Hernan Chaimovich pleaded for a greater participation of the University of São Paulo in debates on issues of interest to society: “This university must take on responsibility out of respect for São Paulo’s taxpayers. Either USP begins speaking as we are speaking here today, or the alleged role of the intellectual will never become a political reality. On the other hand, I must say that Occupy Wall Street had a melodramatic ending, that is, it came to nothing. And this is a possibility that we did not addressed here.”

Preis advocated expanding the spaces for direct participation of the people, such as neighborhood councils, and questioned the role of the press: “What service has the press rendered society by stifling all political manifestations of the protest movements against the established order that occur daily in the country? Will we have to take hundreds of thousands of people to the streets to stop this media embargo?” He also championed the demilitarization of the police.
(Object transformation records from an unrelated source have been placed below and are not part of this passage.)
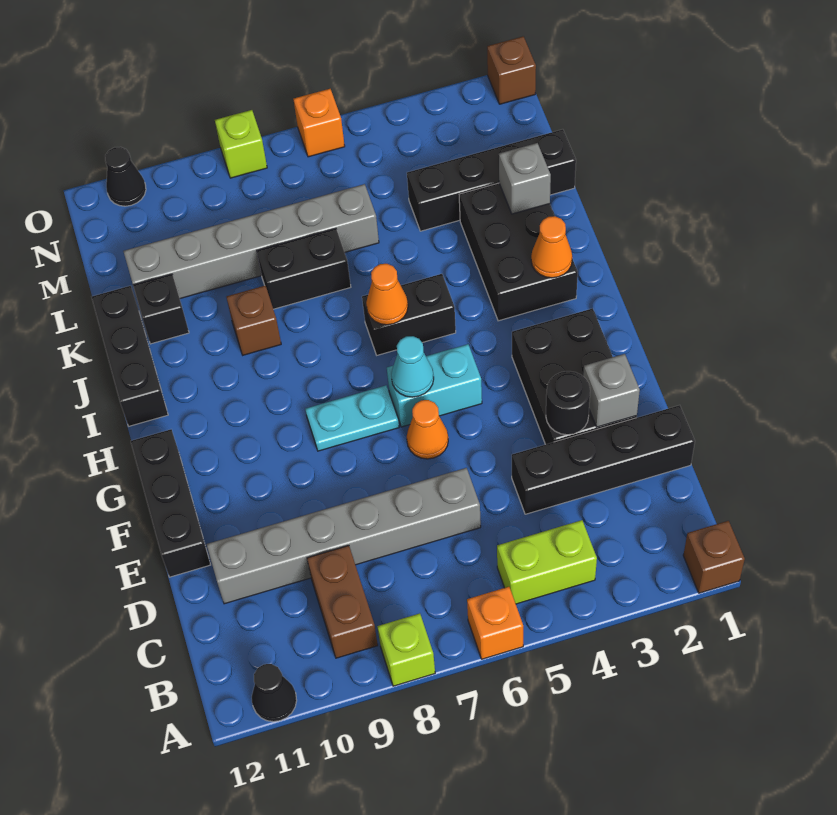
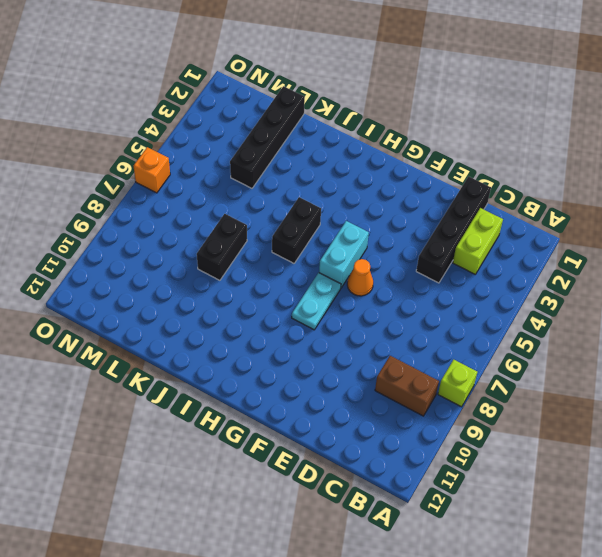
lime brick C2:C3 level 1 -> lime brick B4:B5 level 1
none -> brown brick A1 level 1
none -> orange brick A6 level 1
none -> black cone A11 level 1
none -> grey brick D6:D11 level 1

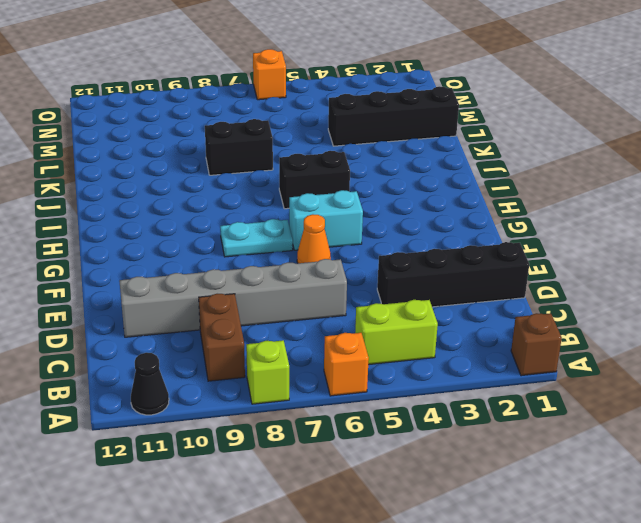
none -> black brick E2:G3 level 1
none -> black brick E12:G12 level 1
none -> black brick I2:K3 level 1
none -> black brick I12:K12 level 1

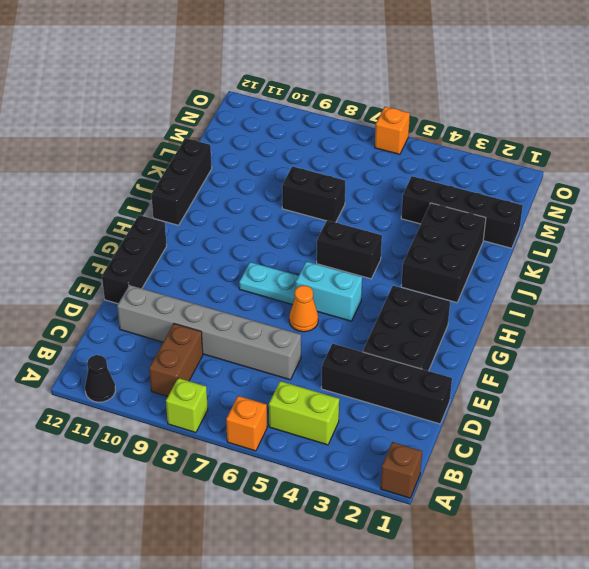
none -> brown brick J9 level 1
none -> black brick K11 level 1
none -> grey brick L6:L11 level 1
none -> brown brick O1 level 1

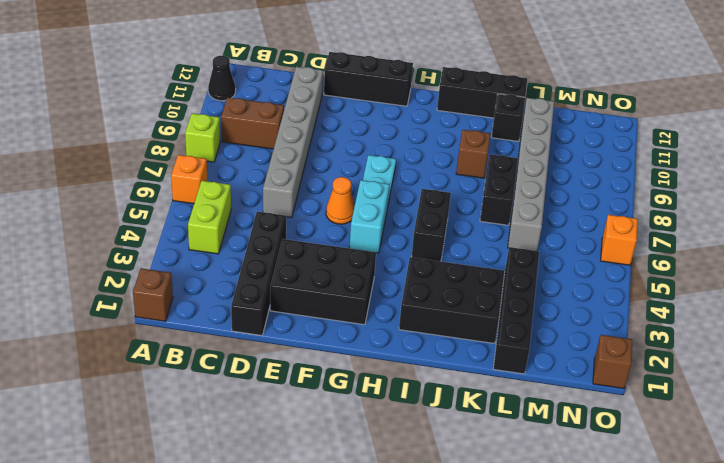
none -> lime brick O8 level 1
none -> black cone O11 level 1
none -> grey brick E2 level 2
none -> black round brick E3 level 2

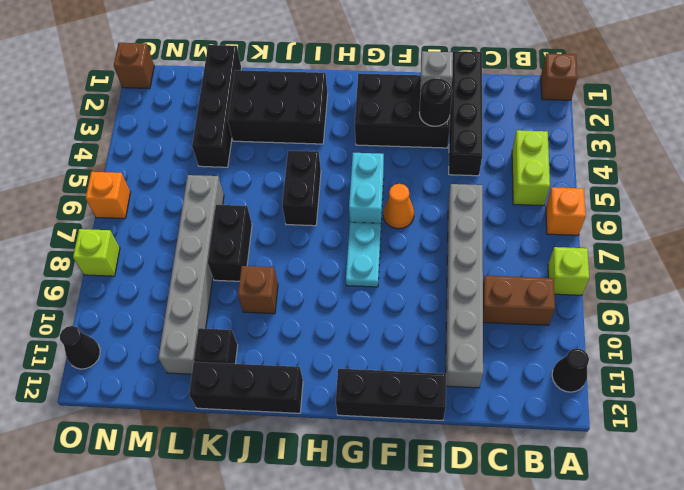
none -> cyan cone G6 level 2
none -> orange cone I2 level 2
none -> orange cone I6 level 2
none -> grey brick K2 level 2

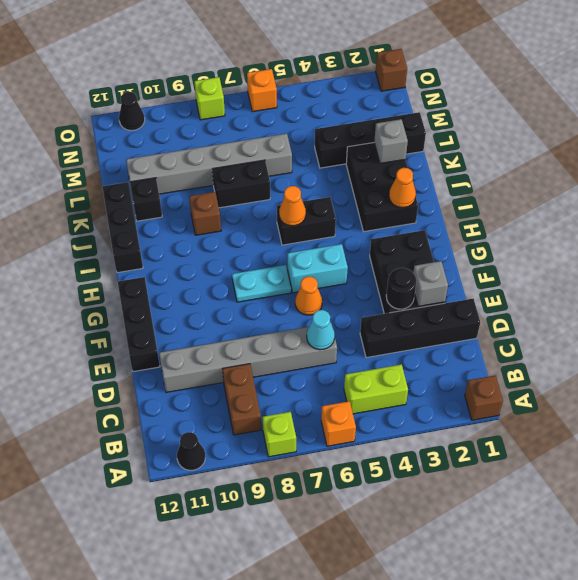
cyan cone D6 level 2 -> cyan cone G6 level 2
Singer said he maintained his initial position of perplexity in face of the events, and said that the possibility, suggested by Chaimovich, of everything ending abruptly is not absurd, “because this is actually a trait of movements convened by social networks: they are easy to convoke, but are less organized, less permanent.” He stressed that either society organizes itself or no advance will occur, but it is necessary to analyze very carefully the possible lines of advancement to accelerate the process: “While I understand that we are facing new realities, I insist that the old divisions of class, especially in a country like Brazil, remain very important.”

For Bucci, the aging of Brazil’s political parties has to do with surrendering the party machines to more or less corrupt managing methods, making them efficient within a system of negotiating improper interests. He defended reducing the privileges of politicians, accepting other forms of representation than the parties, “however necessary they may be,” and measuring the quality of public services.